Building Trust, Empowerment, and Confidence

Clinicians can create a safe environment for Mina, and patients like her, through consistent, intentional actions:

  • Ask permission before any weight-related discussion or measurement.
  • Partner with patients to co-create goals that reflect what matters to them (e.g., walking farther, improving energy, managing PCOS symptoms).
  • Invite, listen, and summarise, validation that their story is understood.
  • Design a welcoming clinic environment, including appropriate BP cuffs, seating, exam tables, and confidential weighing spaces.

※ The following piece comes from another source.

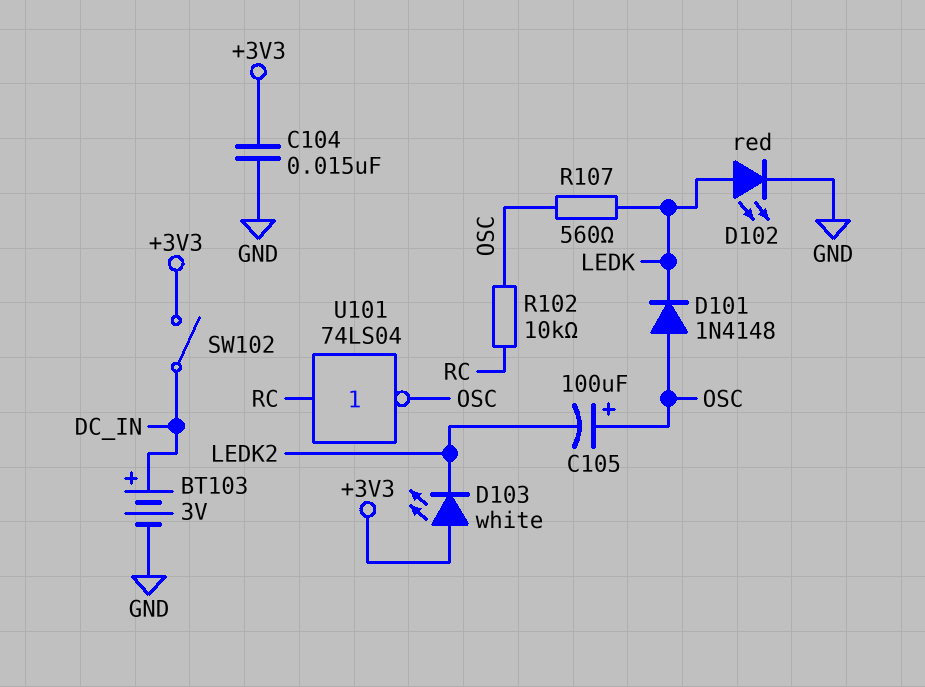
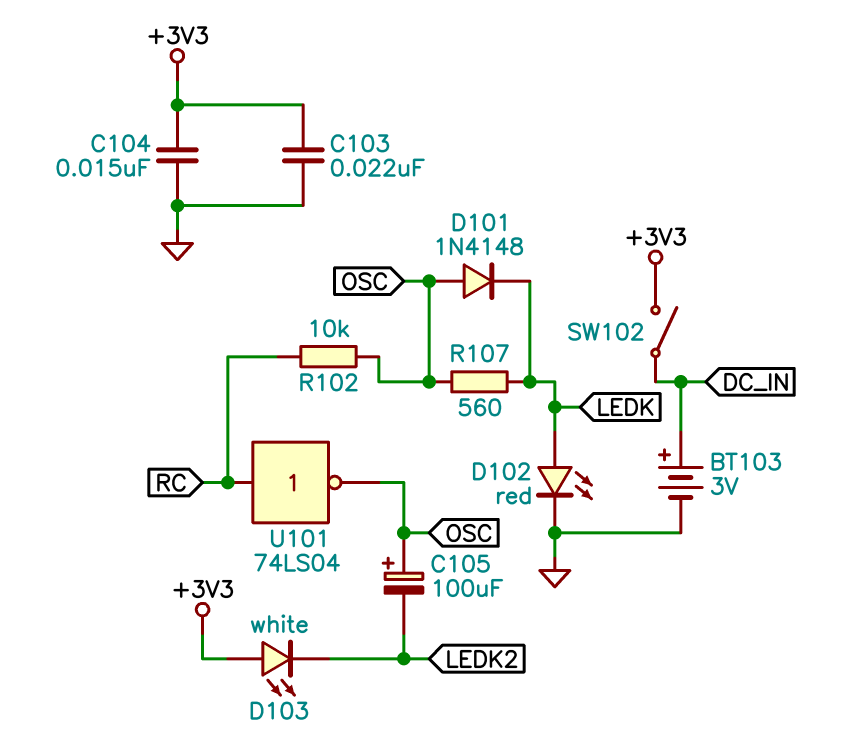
C103: none -> 22nF (+3V3, GND)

These actions signal respect and help counter years of negative experiences.

Key Messages

Bias-aware, patient-centered communication is not an optional skill, it is foundational to effective obesity care. Mina’s experience illustrates how stigma, internalised blame, and prior negative interactions shape a patient’s willingness to engage. By asking permission, using respectful and health-focused language, addressing weight cycling as a biological phenomenon rather than a personal failure, and creating a welcoming clinical environment, clinicians can rebuild trust and open the door to sustained treatment success. The goal is not just to discuss obesity—it is to ensure patients feel respected, supported, and empowered throughout their care journey.